AB üyeliğine aday olan Orta ve Doğu Avrupa ülkelerinde
önde gelen ulusal psikolojik etmenlerden biri de, sosyalist düzenden kapitalist
düzene geçişin ağır sancılarının AB üyeliği ile nasıl giderileceği hususudur.
AB tarafından yapılan bir kamuoyu araştırmasına göre, AB üyeliğine kuşku ile
bakanlar daha çok orta ve alt gelir gruplarındandır. Son 10 yıl içinde, yaşam
düzeyleri önemli ölçüde düşen ve ekonomik pastanın eşit olarak dağıtılmadığını
gören bu kesimler, daha çok emekliler ve kamu kesiminde çalışan işçiler olup,
AB üyeliğinin toplumdaki sınıf farklılıklarının daha da artacağına
inanmaktadır. AB araştırmasına göre, bunların yanında bir de, genelde serbest
pazar ekonomisine karşı olan kesimler vardır. Bunlar arasında radikal solcular
olduğu gibi, aşırı milliyetçiler de vardır. AB karşıtı solcular, 1989
sonrasında yer alan sosyalizmden kapitalizme dönüşümü ve AB üyeliğini, kamu
hizmetlerinin çöküşü, sosyal güvencelerin ortadan kalkışı, sosyal dokunun
dağılması, yüksek suç işleme oranları ve yolsuzluk ile
ilişkilendirmektedirler.
Bazı gözlemciler, AB üyeliğinden yana olanlara
(Euroenthusiasts) karşı cephe almış olan kesimleri, yani AB karşıtlarını (Eurosceptics) da, iki gruba
ayırmaktadırlar: Katı tutum yanlıları (hard) ve yumuşak tutum yanlıları (soft).

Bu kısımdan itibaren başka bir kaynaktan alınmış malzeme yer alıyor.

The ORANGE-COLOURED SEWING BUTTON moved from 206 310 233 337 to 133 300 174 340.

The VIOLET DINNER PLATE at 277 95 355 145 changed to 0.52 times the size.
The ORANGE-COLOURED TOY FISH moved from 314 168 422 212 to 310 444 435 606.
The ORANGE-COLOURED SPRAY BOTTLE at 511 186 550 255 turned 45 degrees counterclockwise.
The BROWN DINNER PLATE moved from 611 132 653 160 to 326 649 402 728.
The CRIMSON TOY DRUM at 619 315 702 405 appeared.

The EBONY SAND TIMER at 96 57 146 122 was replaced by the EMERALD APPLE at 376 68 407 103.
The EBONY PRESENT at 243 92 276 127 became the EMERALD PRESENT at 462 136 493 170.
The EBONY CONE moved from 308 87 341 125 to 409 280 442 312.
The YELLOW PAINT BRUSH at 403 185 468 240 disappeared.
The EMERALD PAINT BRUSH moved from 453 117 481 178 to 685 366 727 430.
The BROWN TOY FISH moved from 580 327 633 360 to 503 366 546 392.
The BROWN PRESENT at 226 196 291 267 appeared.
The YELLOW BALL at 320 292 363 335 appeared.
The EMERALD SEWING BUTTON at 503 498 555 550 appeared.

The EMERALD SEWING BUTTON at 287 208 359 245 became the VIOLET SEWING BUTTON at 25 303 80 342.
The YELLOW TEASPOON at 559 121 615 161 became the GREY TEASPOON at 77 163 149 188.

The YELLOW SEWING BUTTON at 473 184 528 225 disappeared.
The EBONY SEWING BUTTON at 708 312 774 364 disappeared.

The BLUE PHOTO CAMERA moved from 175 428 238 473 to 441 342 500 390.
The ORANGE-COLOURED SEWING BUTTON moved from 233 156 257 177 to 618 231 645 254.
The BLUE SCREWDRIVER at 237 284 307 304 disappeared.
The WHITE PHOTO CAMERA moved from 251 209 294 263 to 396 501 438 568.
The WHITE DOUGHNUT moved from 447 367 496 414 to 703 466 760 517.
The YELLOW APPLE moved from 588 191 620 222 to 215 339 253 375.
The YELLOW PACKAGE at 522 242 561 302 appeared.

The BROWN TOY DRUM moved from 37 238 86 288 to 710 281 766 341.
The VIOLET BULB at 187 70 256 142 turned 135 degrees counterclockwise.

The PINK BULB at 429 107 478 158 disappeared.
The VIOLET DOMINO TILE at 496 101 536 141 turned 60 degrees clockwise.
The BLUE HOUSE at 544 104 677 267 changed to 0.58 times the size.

Katı tutum yanlıları, radikal solcular gibi AB üyeliği projesine temelden karşı
çıkmaktadırlar. Örneğin Çek Cumhuriyeti’ndeki Vaslav Klaus’un Sivil Demokratik
Partisi (ONS). Yumuşak tutum yanlıları ise, AB üyeliğine temelde karşı
çıkmazken, karşı çıktıkları yanlarını belirtmektedirler. Bunların bir kısmı
AB’nin bazı politikalarına karşı çıkarken, öteki kısmı da ulusal çıkarların
korunmasını talep etmektedirler. Bazı politikalara karşı çıkanlar, genelde
AB’den yana olup, AB’nin daha fazla bütünleşmesine karşı çıkmakta ve Brüksel’e
daha fazla yetkiler verilmemesini istemektedirler. Uygulamada, örneğin
Maastricht Sözleşmesi’nin bazı maddelerine onay vermemekte ve ortak para birimi
“euro”ya karşı çıkmaktadırlar. Ulusal çıkarlar açısından AB’ye kuşku ile
bakanlar ise, AB içinde yapılan
tartışmalarda, ülkelerinin ulusal çıkarlarına öncelik vermektedirler.
Ama her iki yumuşak kuşkuculuk da, Avrupa Birliği’nde bütünleşme ilkesini
desteklemektedir. Örneğin İngiltere, İsveç ve Danimarka, AB ortak para birimi
euro’ya karşı olup, AB’nin bazı yetkilerinin genişletilmesine karşıdırlar.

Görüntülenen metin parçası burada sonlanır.